With breakfast finished and backpacks prepped for the day, children across Spain’s Barcelona province strap on their helmets and, at around 8 a.m., head to school not by bus or car, but in a critical mass of bikes dubbed “bicibús.” As with traditional bus lines, each bicibús route has stops where other cycling students can join along the way. Parents, teachers and other volunteer adults ride, too, to ensure the kids’ safety.  

Credit: calvox&periche / Flickr

Bicibús is just a couple years old, but already more than 1,200 kids pedal 90-plus routes to more than 70 schools across 25 cities in Catalonia. (Barcelona is one of four provinces in the region, in addition to being a major city.) Biking in groups increases awareness of riders on the road, especially where dedicated infrastructure is lacking. And families around the world, from Portland, Oregon to Edinburgh, Scotland, have embraced this commuting alternative. 

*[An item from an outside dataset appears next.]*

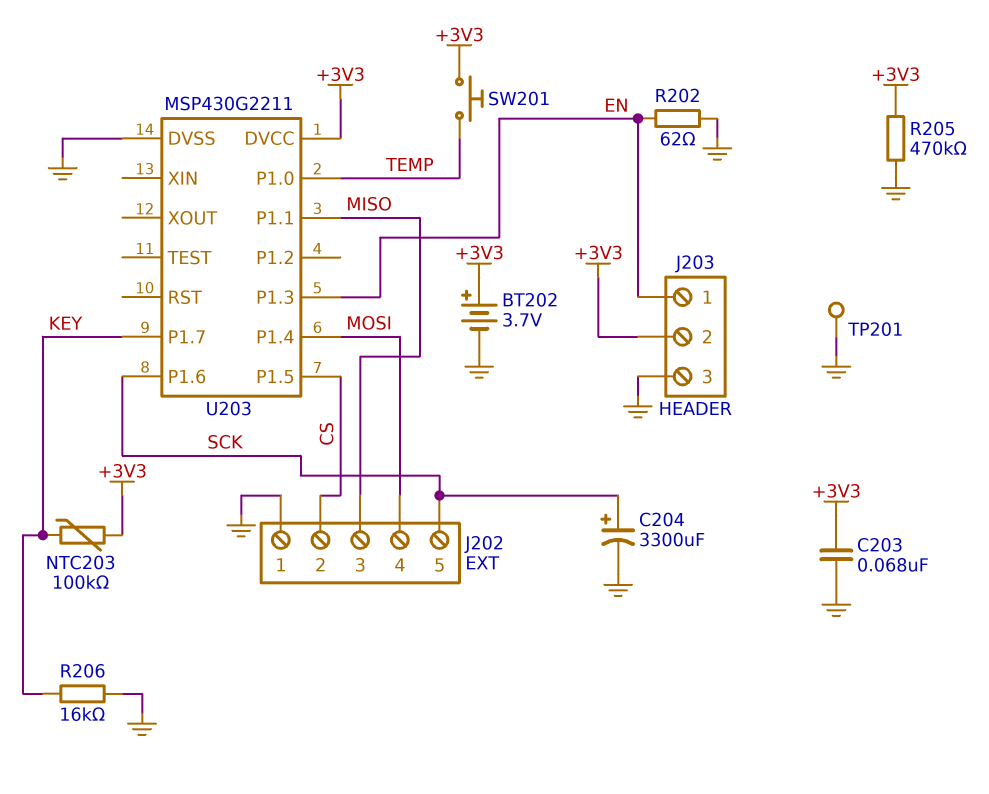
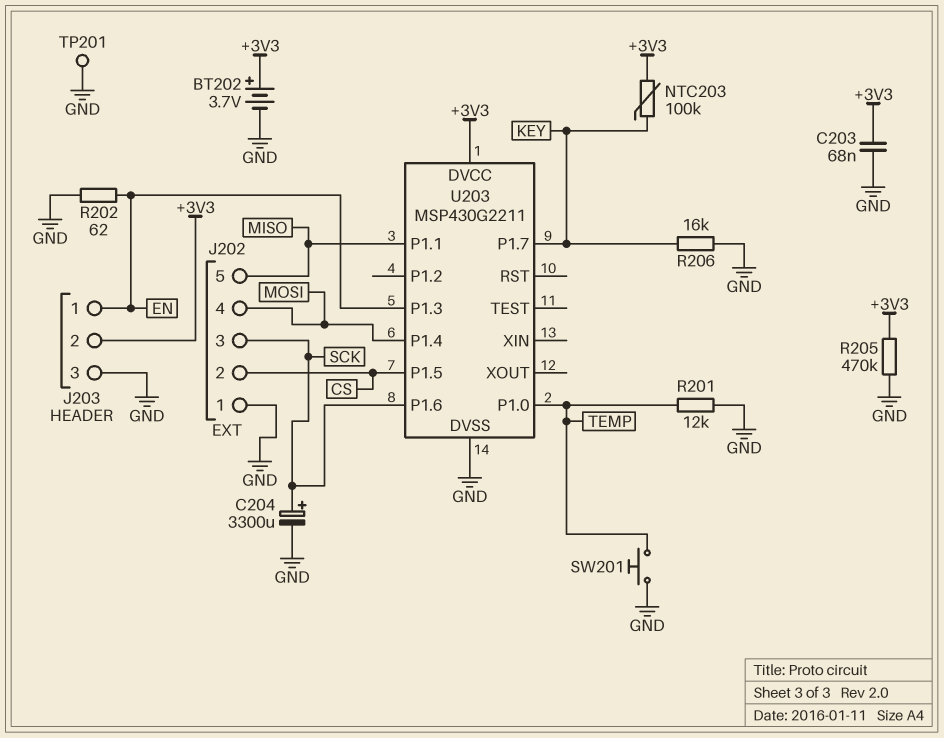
J202 pin 3: MISO -> SCK
J202 pin 5: SCK -> MISO
R201: none -> 12k (GND, TEMP)
SW201: button (+3V3, TEMP) -> button (GND, TEMP)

“The idea for bicibús came from the mix of my two passions: the bike and education,” says Helena Vilardell, the elementary school teacher who started bicibús in February 2020 in Vic, a town of just over 45,000. She subsequently launched the nonprofit Canvis en Cadena (“change in chain”) to widely promote bicycles as a healthier, more sustainable commute for all. Fewer gas-powered vehicles on the road decreases pollutants that contribute to unhealthy air and climate change. The bicibús movement has prompted local governments to install bike lanes and assign city police as safety escorts.

Vilardell first got the idea to shepherd a group of bicycling students to her school after examining her own car use. “One day I counted how many times I had gotten in the car. I had used it 14 times — this wasn’t sustainable or healthy,” Vilardell says. She and her family began biking more and noticed improvements in their moods and health. Why not help her students do the same?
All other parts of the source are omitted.